Il faut jouer la montre, voilà le défi, factuel ! Nous en sommes-là à nous chipoter sur le virtuel. Or, il me parait urgent de nous organiser pour créer les conditions de possibles élections présidentielles en 2020. D’abord, au sein du PDCI-RDA, comment s’organise-t-on ? Qui sont les potentiels candidats à la candidature pour les présidentielles de 2020 ? Quel est le trio gagnant et quel est le meilleur profil qu’on doit dégager parmi les trois retenus ? Puis, quelles sont les stratégies à mettre en place pour le ‘’vendre’’ en milieux urbain, rural et à l’extérieur ?  Ensuite, étant à 40 mois seulement (il faut en extraire l’année des préparatifs) de ces échéances, qu’est-ce que le PDCI-RDA peut-il attendre encore de miraculeux du Duo Ouattara-Bédié qu’il n’ait pu leur offrir en 80 mois déjà écoulés ? Doit-on encore, face aux enjeux majeurs de notre parti et du pays, distraire notre temps et nos énergies sur des conjectures et attendre que Dieu nous offre le pouvoir sans aucun effort ? Levons-nous et inscrivons nos actions dans les faits tangibles.

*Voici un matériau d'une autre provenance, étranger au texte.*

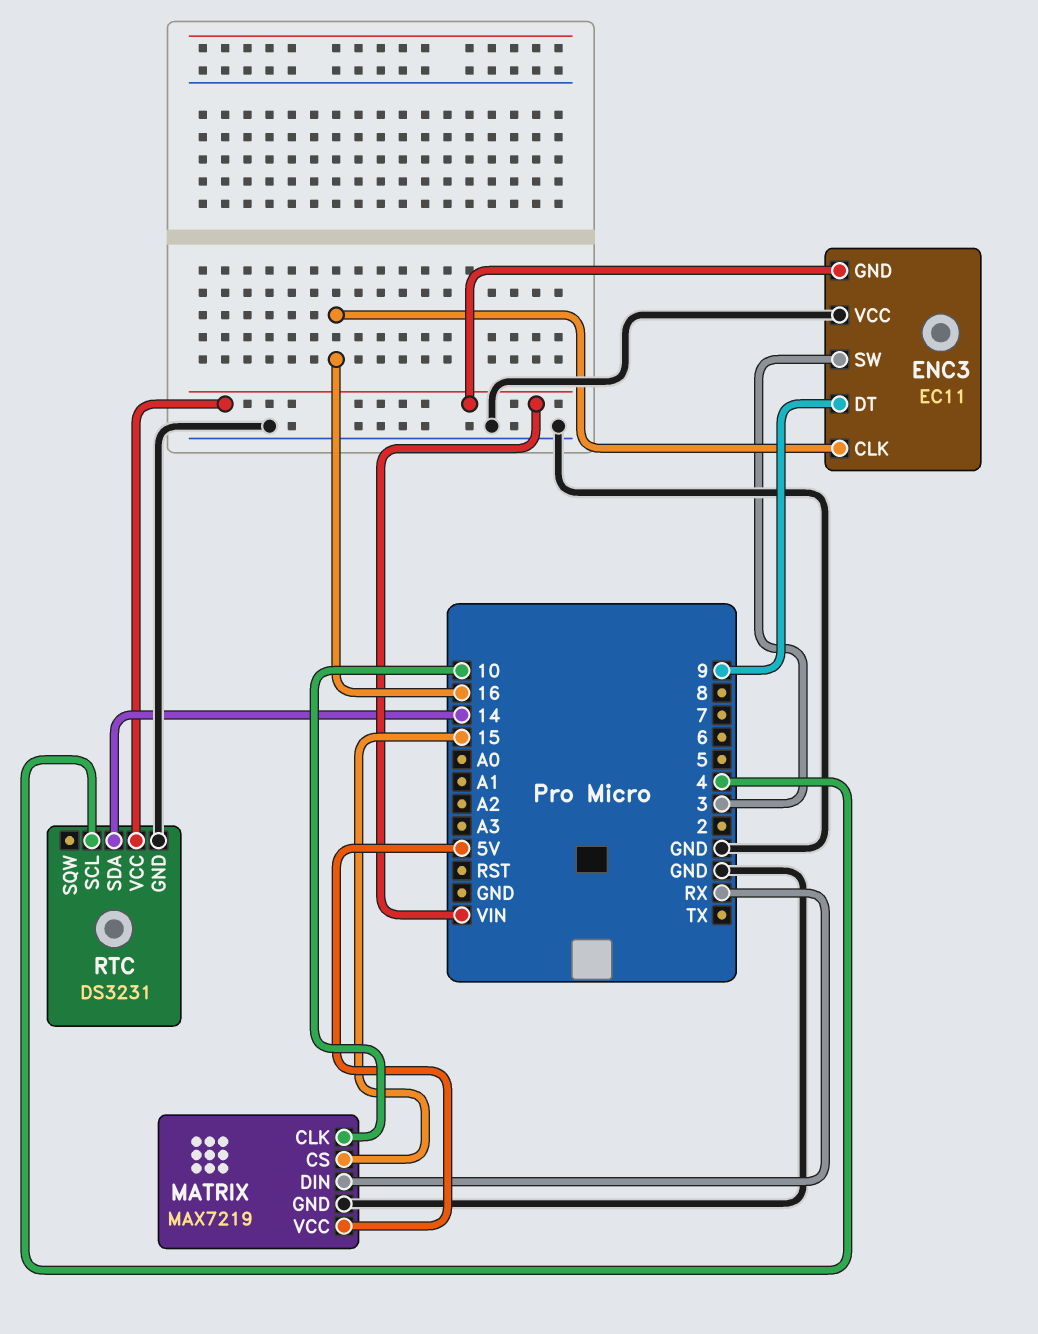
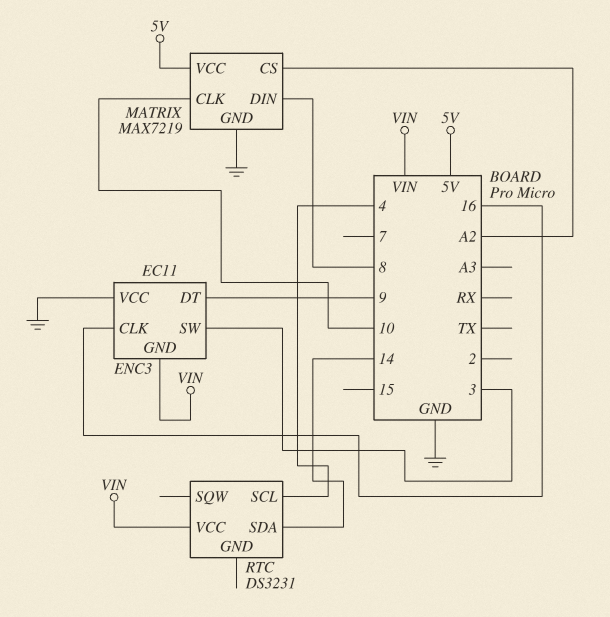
MATRIX pin CS: 15 -> A2
MATRIX pin DIN: RX -> 8
RTC pin GND: GND -> none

C’est à cette question essentielle qu’intervient le quatrième Larron. Je veux parler des revendications des ex-combattants et leurs différentes segmentations. Je veux parler aussi des démobilisés, des forces spéciales et de tous ceux qui revendiquent les agitations dans les casernes. A-t-on trouvé l’espace et le temps nécessaires pour les écouter, les comprendre et régler définitivement leurs problèmes. A-t-on trouvé la formule pour les amener à s’approprier la discipline civique qui pourra les retenir dans les casernes sans troubler les élections, si celles-ci devaient s’organiser ? Ce package constitue le premier membre du 4ème Larron.

Le second membre est tout simple : qui sait effectivement la nature du pacte entre les mutins et le pouvoir ? Qui sait le contenu des discussions ? Qui sait le nouveau contrat ? Ainsi, comme le stipule notre constitution, en cas de troubles pendant l’organisation des élections et que le pays est pris d’assaut, de part en part, par des éléments armés, le Président en place gouverne jusqu’à ce que le pays soit pacifié. Nous n’ignorons pas que des groupes, au sein du RDR,  rêvent de façon audible d’un troisième mandat pour le Président Ouattara.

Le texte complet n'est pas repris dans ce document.